Crafted GPT: Build In Public Update #3

 

Quick Refresher

In case this is the first time you’re reading about CraftedGPT, here’s a reminder of what the Build In Public initiative is. And be sure to check out Update #1 and Update #2 to get fully up to speed!

A small tiger team at Crafted is deploying a generative AI interactive persona to help busy software executives self-educate on our services, client reviews, case studies, and thought leadership. Oh, and to demonstrate our radically collaborative and iterative Balanced Team product development practices, we’re building this in public. Check back for updates!

Key Takeaways

These are the Balanced Team’s key takeaways since our second update:

  1. Although AI is novel, we’re still wrestling with classic technical challenges such as improving response speeds. What’s the right answer when there are multiple viable pathways and we’re looking to ship ASAP?

    • We decided to build a streaming abstraction that significantly improves response times while keeping the OpenAI Assistant implementation. We now have a streaming layer that allows us to change LLM implementations as we evaluate other options such as Amazon Q. This took longer than expected, but we’re happy with the modularization of our platform to allow for faster future iterations.

    • See the Engineering section below for more details.
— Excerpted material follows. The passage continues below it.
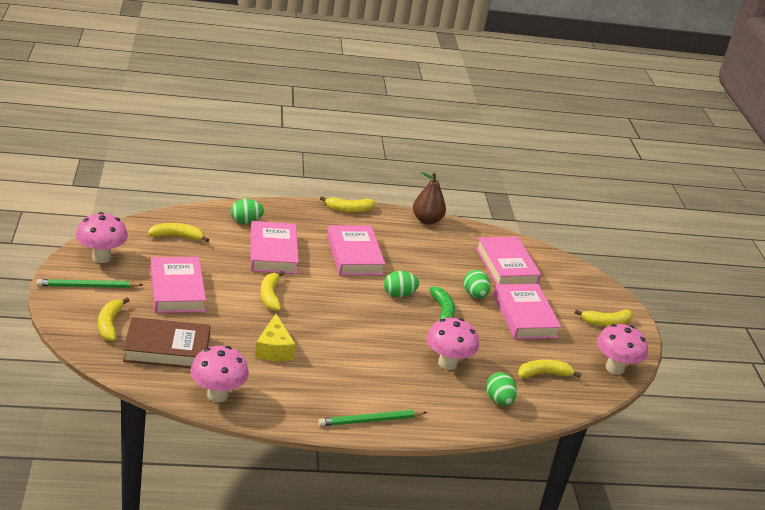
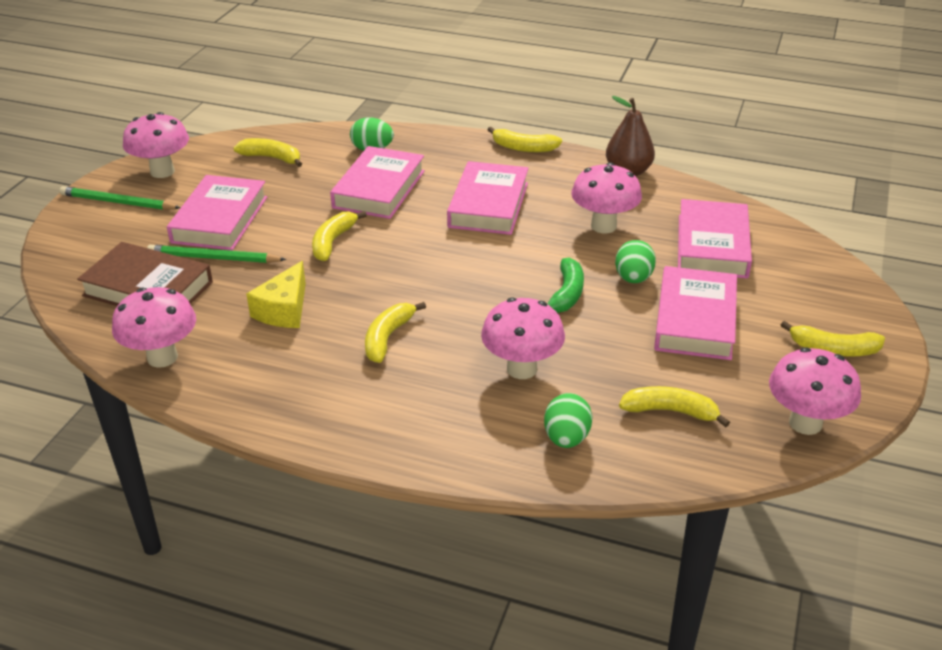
camera: 30 degrees right, 5 degrees up
(110, 324) = (105, 249): yellow banana -> yellow banana (388, 338)
(370, 421) = (343, 431): green pencil -> green pencil (214, 258)
(399, 294) = (516, 263): green egg -> none
(435, 261) = (603, 226): none -> pink mushroom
  2. Personification helps. Giving your chatbot a name and avatar leads to a better user experience! #psychology

    • Users forgive living beings faster than machines because we expect perfection in machines. Names are more memorable and subtly queue the user to be conversational (a desired behavior).
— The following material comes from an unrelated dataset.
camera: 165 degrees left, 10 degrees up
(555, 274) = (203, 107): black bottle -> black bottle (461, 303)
    • See the Design section below for more details.

  3. Balancing business drivers and user preferences molds chatbot user experiences

    • Finding the right balance of allowing users to ask enough questions to feel informed while driving them toward scheduling a call with us humans will take iteration to get right. We tried a 3-question limit, but user feedback suggested that wasn’t the right UX.

    • See the Product Management and Design sections for more details.

Engineering

Response Speed & Streaming

Things we tried:

  1. Change models: GPT-4 Turbo is definitely faster than any of the earlier models, but still not fast enough for our desired UX. 
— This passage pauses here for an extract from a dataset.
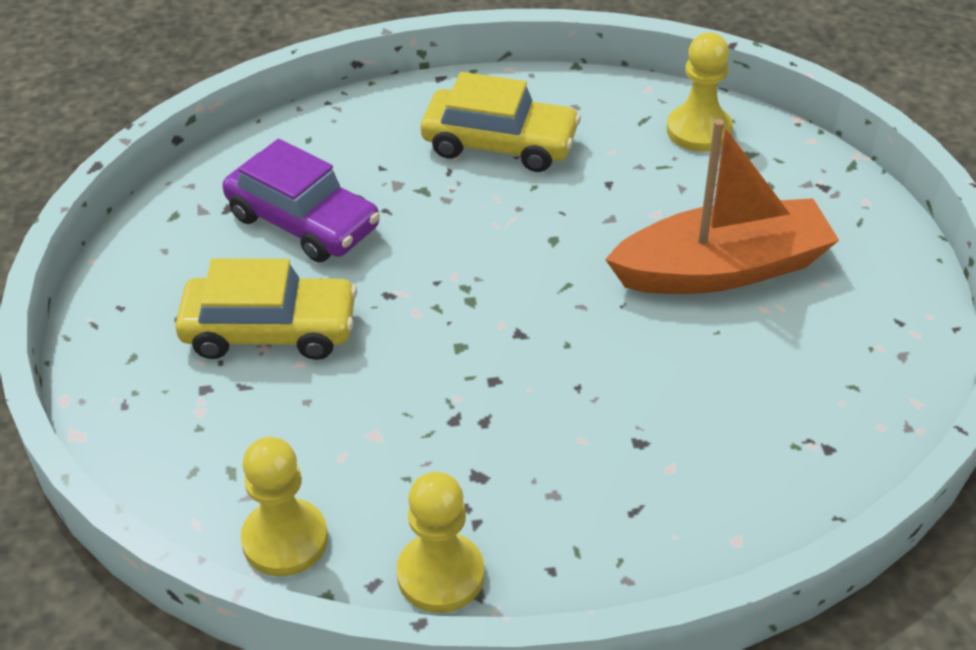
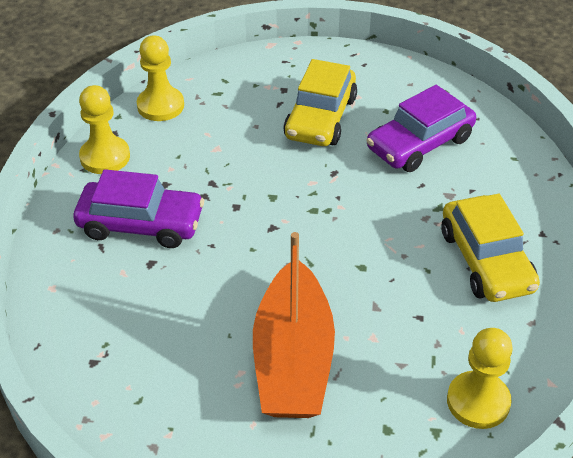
camera: 105 degrees right, 0 degrees up
(500, 144) = (486, 260): yellow car -> yellow car turned 45 degrees counterclockwise
(572, 476) = (141, 224): none -> purple car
  2. WebSockets: This was a tricky one because it seemed promising, but Python Flask does not natively support WebSockets. While it is the recommended option from OpenAI when using their streaming API, we weren’t interested in a backend rewrite.

  3. Celery: We chose this because it integrates well with Flask, gives us control of the async processing, and it was straightforward to add to our production environment. The only new introduction to our infrastructure was Amazon’s Simple Queue Service (SQS).

 

Implementation of Celery with AWS SQS

 

With OpenAI’s support for streaming results from Assistant API tasks, we are able to receive each chunk of new text data as it is generated. To provide this to the user without a WebSocket connection, we spawn an asynchronous task with Celery, which reads and stores the current state of the stream. The chat UI makes polling queries, which retrieve the latest updates to the message and display them to the user. 

Adding Celery to a Flask application is well-supported, and the official documentation from Flask is straightforward to implement. To add Celery workers to our deployed application, we added a Procfile, which specifies both the Flask startup command and the Celery startup command.

 
`web: gunicorn --bind 127.0.0.1:8000 --workers=1 --threads=15 application
worker: celery -A application:celery_app worker --loglevel=info`
 

This tells AWS Elastic Beanstalk to spin up the workers when it deploys our application. A Procfile can be used to spawn secondary processes or services that you want running in a non-docker Elastic Beanstalk environment such as the Python or Node.js platforms.

This works great for our use case, where the asynchronous tasks are ephemeral, and the cost of task failure is low. Once each task ends (successfully or otherwise), its result only persists on the database for a short period of time. The UI will re-fetch the finished thread, and the task’s results will not be used anymore.

In an environment where having task workers running on the same instance as your API is higher risk or not feasible for your requirements, you would need to spin up another Elastic Beanstalk environment or other compute resource to run your workers and configure them to consume the same SQS queue. 

Design

Personification

Siri. Cortana. Sage?

The first time I ever designed a business application that leveraged machine learning, we found that users had very high expectations for the model. They expected perfection. However good it might be, it wasn’t magic. We playfully gave our model a nickname. Later you’d see users joke “Cici was having a bad day” when the data was off. In this instance, a little bit of personification bought us a little bit of empathy. 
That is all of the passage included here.